The final Relatio Synodi
Some shenanigans, the Relatio introduction and Chapter I
After the reports of the language groups or circuli minori no more documents have been published other than the final Relatio Synodi which appeared on the Vatican press website immediately after the close of the 2015 and final session of the Synod at the end of October but only in Italian. We had to wait until mid-December to get an official English translation.

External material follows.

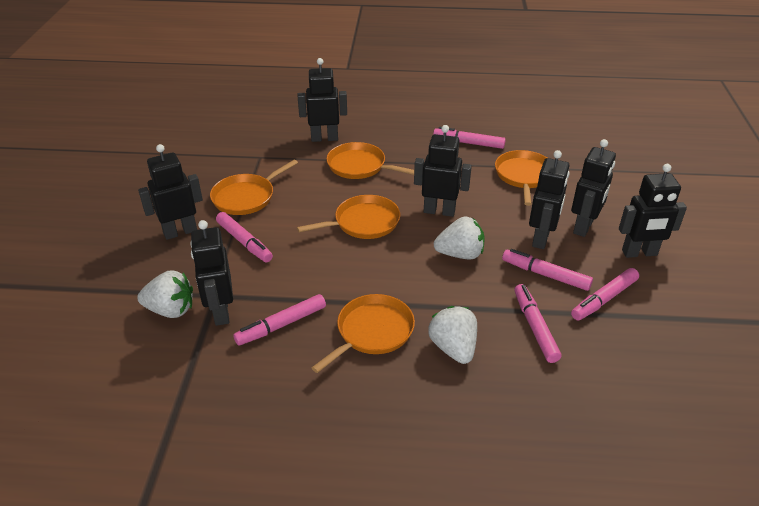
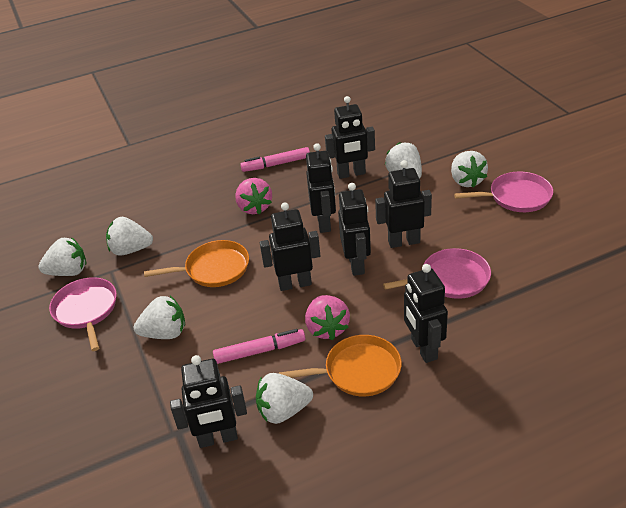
orange pan: 5 -> 2
pink marker: 6 -> 2
pink pan: 0 -> 3
pink strawberry: 0 -> 2
white strawberry: 3 -> 6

There is no official account of what happened at the Synod but we do have an account by Professor Robert Mattei published on 27th October 2015 in 'Corrispondenza Romana' with a translation appearing on the 'Rorate Coeli' website. Professor Mattei wrote:
'In order to understand better how things actually went, we need to go back to the evening of October 22nd, when the Synod Fathers were given the final report, worked on by an ad hoc commission on the basis of the amendments (ways) to Instrumentum Laboris, proposed by the work groups which were divided by language (circuli minors).'
To the great surprise of the Synod Fathers, the text consigned to them on Thursday evening was only in Italian, with the absolute prohibition of communicating it, not only to the press, but also to the 51 auditors and the other participants in the assembly. The text did not take into any account the 1355 amendments proposed over the course of the preceding three weeks, and substantially reproposed the implantation of Instrumentum laboris, including the paragraphs that had roused the strongest criticism in the Hall: the one on homosexuality and the other on the divorced and remarried. Discussions were fixed for the following morning, with the possibility of preparing new amendments that night only, on a text presented in a language mastered by only part of the Fathers. But on the morning of October 23rd, Pope Francis, who had always followed the work carefully, found himself faced with an unexpected rejection of the document edited by the commission.

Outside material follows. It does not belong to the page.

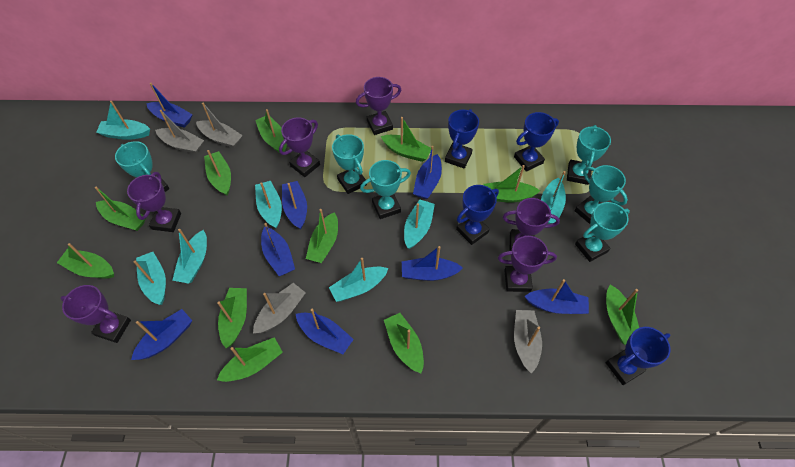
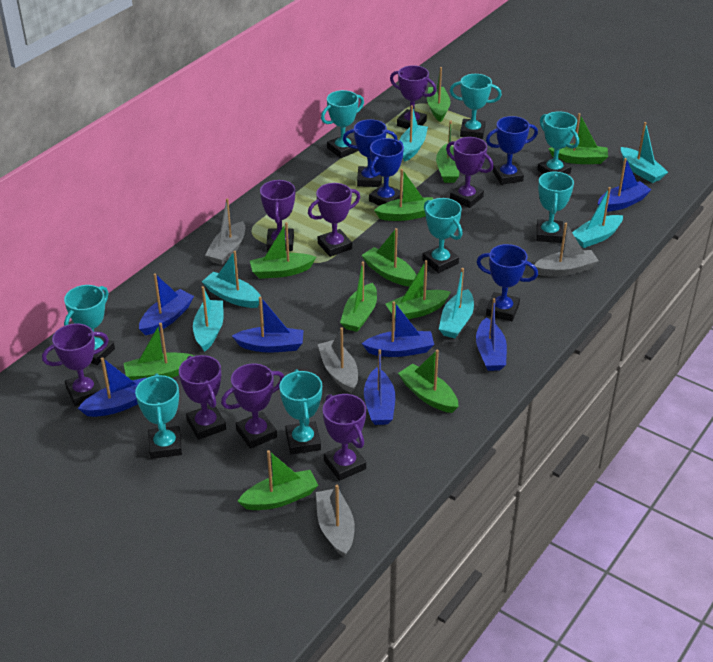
blue boat: 8 -> 7
purple trophy: 6 -> 8
turquoise boat: 7 -> 6
turquoise trophy: 6 -> 8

After mentioning those who opposed the draft Professor Mattei continues:
The document could certainly not be re-presented the following day in the Hall, without the risk of it being put in minority and causing a big split. The solution for compromise was found following the way outlined by the “Germanicus” circle, which included Cardinal Kasper, the icon of progressivism, and Cardinal Müller, Prefect for the Congregation of the Faith. Between Friday afternoon and Saturday morning, the Commission revised the new text, which was read in the Hall on Saturday morning, October 24th, and then voted on in the afternoon, obtaining for each of the 94 paragraphs the qualifying majority of two-thirds, which with the 265 Synod Fathers present, was equal to 177 votes.
No doubt many will not accept that account but we have Pope Francis's remarks on the Saturday evening : [the Synod] “was also about laying closed hearts bare which frequently hide even behind the Church’s teachings or good intentions, in order to sit in the chair of Moses and judge, sometimes with superiority and superficiality, difficult cases and wounded families. […] It was about trying to open up broader horizons, rising above conspiracy theories and blinkered viewpoints, so as to defend and spread the freedom of the children of God, and to transmit the beauty of Christian Newness, at times encrusted in a language which is archaic or simply incomprehensible. [...] In the course of this Synod, the different opinions which were freely expressed – and at times, unfortunately, not in entirely well-meaning ways – certainly led to a rich and lively dialogue".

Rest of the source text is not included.